Deputy Secretary-General: Statements
New York, 5 February 2009 - Deputy Secretary-General remarks to the High-Level Symposium on "Water Security at the United Nations"Excellencies,
Ladies and gentlemen,
It is a pleasure to be with you today. I congratulate the World Water Organization for planning this important event.
Water security is an urgent, multi-dimensional issue. We in the United Nations system place great emphasis on this most fundamental concern: the access of all people to freshwater.
Water is life. It is a critical natural resource without which humankind cannot survive. The lack of safe water and sanitation is inextricably linked with poverty and malnutrition, particularly among the world's poor. It limits girls' school attendance and exacerbates maternal mortality. Yet today about 900 million people still rely on unimproved drinking-water supplies, and 2.5 billion people remain without improved sanitation facilities.
And this mismatch between supply and demand is set to get worse unless we take urgent action: water demand is growing at twice the rate of the global population.
In establishing the Millennium Development Goal of reducing by one half, by 2015, the number of people without access to safe drinking water and adequate sanitation, the United Nations has challenged the international community to work together to improve such conditions.
We have used the “International Decade for Action, 2005-2015”, to promote the central importance of freshwater to quality of life, and the need to manage it sustainably.
The Secretary General's Advisory Board on Water and Sanitation, chaired by the Prince of Orange, continues its efforts to galvanize action on water and sanitation issues.
Achieving water security means more effective water management. It means enhancing food security through more equitable allocation of water for agriculture and food production. It means ensuring the integrity of ecosystems. And it means promoting peaceful collaboration in the sharing of water resources, particularly in the case of boundary and transboundary water resources.
The impact of climate change will likely exacerbate such tensions, as rainfall levels fall in regions already facing water stress. The quantity and quality of surface- and groundwater resources are also being jeopardized by the impact of population growth, rural to urban migration, and rising wealth and resource consumption. If present trends continue, 1.8 billion people will be living in countries or regions with water scarcity by 2025, and two-thirds of the world population could be subject to water stress.
Agriculture consumes the largest proportion of fresh water, accounting for roughly three quarters of total usage. In Africa, however, this fraction is closer to ninety percent. More than 1.4 billion people live in river basins where their use of water exceeds minimum recharge levels, leading to desiccation of rivers and the depletion of groundwater.
The unreliability of water delivery for agriculture in many countries has also pushed farmers to draw heavily on groundwater, leading to overuse. Groundwater depletion has thus become a serious threat to agricultural systems, food security and livelihoods, particularly across Asia and the Middle East.
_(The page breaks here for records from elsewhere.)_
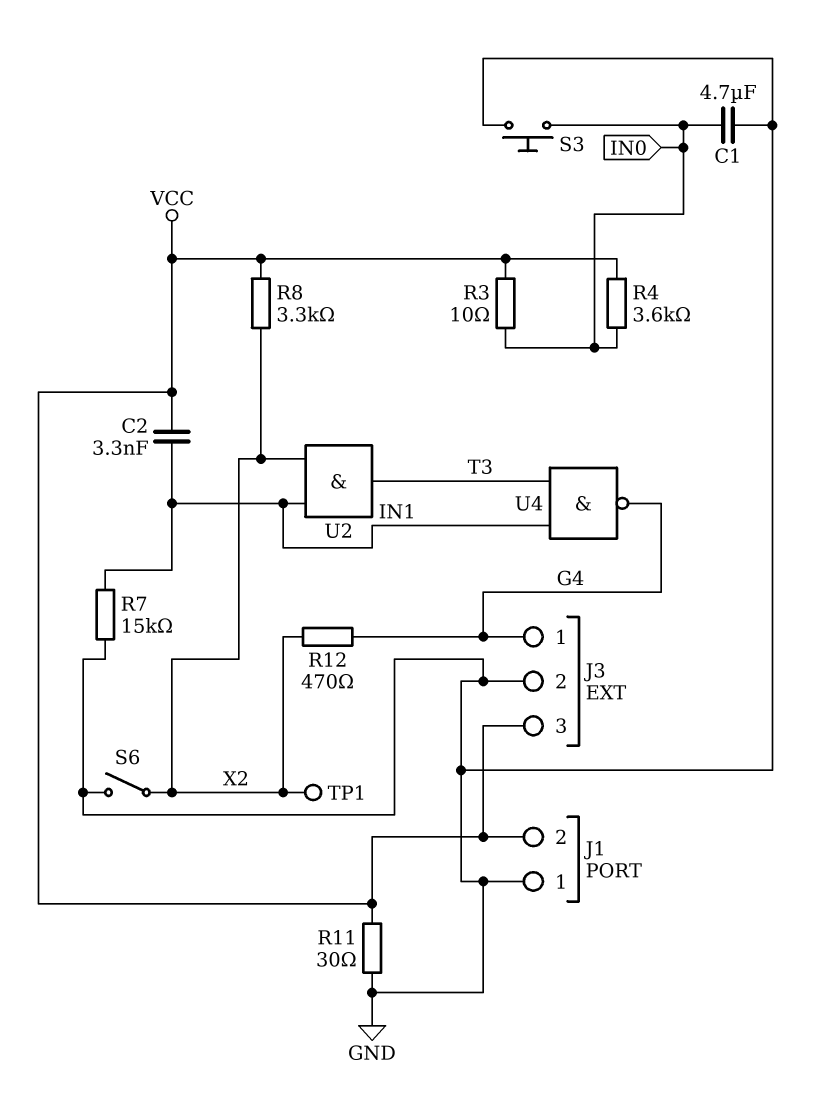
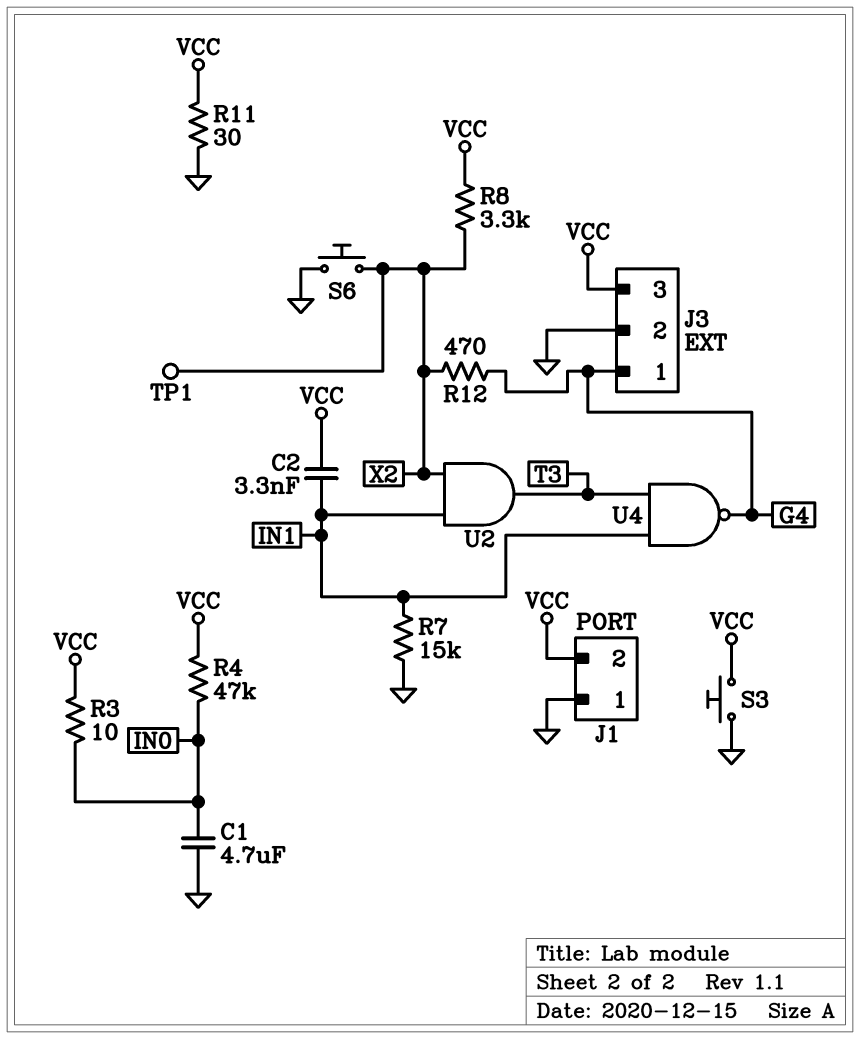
R4: 3.6k (IN0, VCC) -> 47k (IN0, VCC)
S3: button (GND, IN0) -> button (GND, VCC)
S6: switch (GND, X2) -> button (GND, X2)

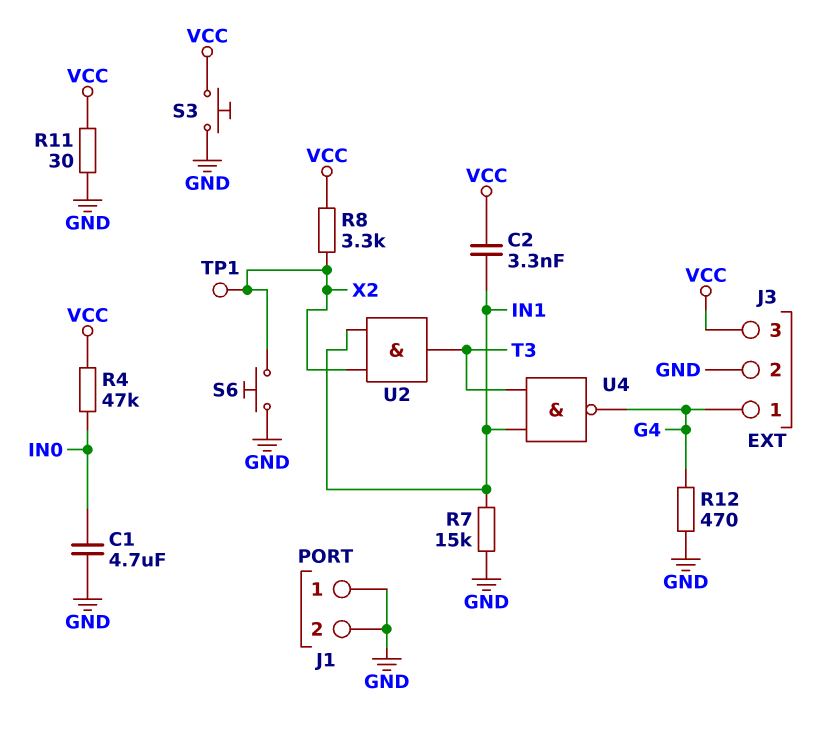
J1 pin 2: VCC -> GND
R3: 10 (IN0, VCC) -> none
R12: 470 (G4, X2) -> 470 (G4, GND)

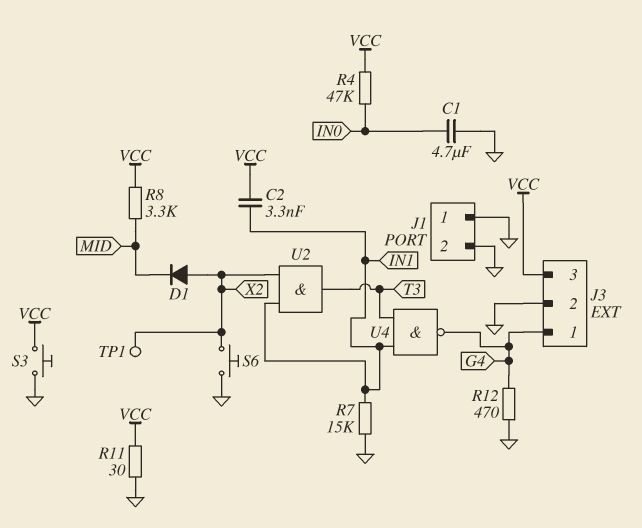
D1: none -> diode (A X2, K MID)
R8: 3.3k (VCC, X2) -> 3.3k (MID, VCC)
Your focus this week on emergency planning, crisis management and post-disaster recovery gives much-needed attention to one particular dimension of the water security challenge. Your agenda is acknowledgement that there is need to strengthen water governance. Indeed, water infrastructure is a tempting symbolic and political target for terrorism and sabotage. Your talks on the possible establishment of a Global Water Security Alliance to support countries facing a water crisis, whether natural or man-made, is thus a most commendable initiative.
Water and sanitation have assumed a central place in the global development agenda. The international community has been mobilized and energized, and is contributing greater knowledge, expertise, resources and innovative technology in the search of solutions. We are better positioned today than we were a decade ago to translate vision into action.
The United Nations welcomes the active involvement of civil society in meeting the water challenge. Community groups, the private sector, academia and others bring different, valuable perspectives to our efforts, and significantly enrich the development process.
Ladies and gentlemen, dear friends,
We have our work cut out for us. We need more investment in infrastructure, and strengthened national legislation. We need to build institutional capacity from the local level upwards, and increase popular participation, particularly of women, in designing water and sanitation systems.
Most of all, we need concerted global action. Each of you has a role to play. I thank you for your engagement and commitment. I urge you to make the most of this symposium, which is a timely opportunity to exchange ideas and forge the new partnerships we will need to meet the water challenge.
I wish you success in your discussions this week. Thank you very much for your kind attention.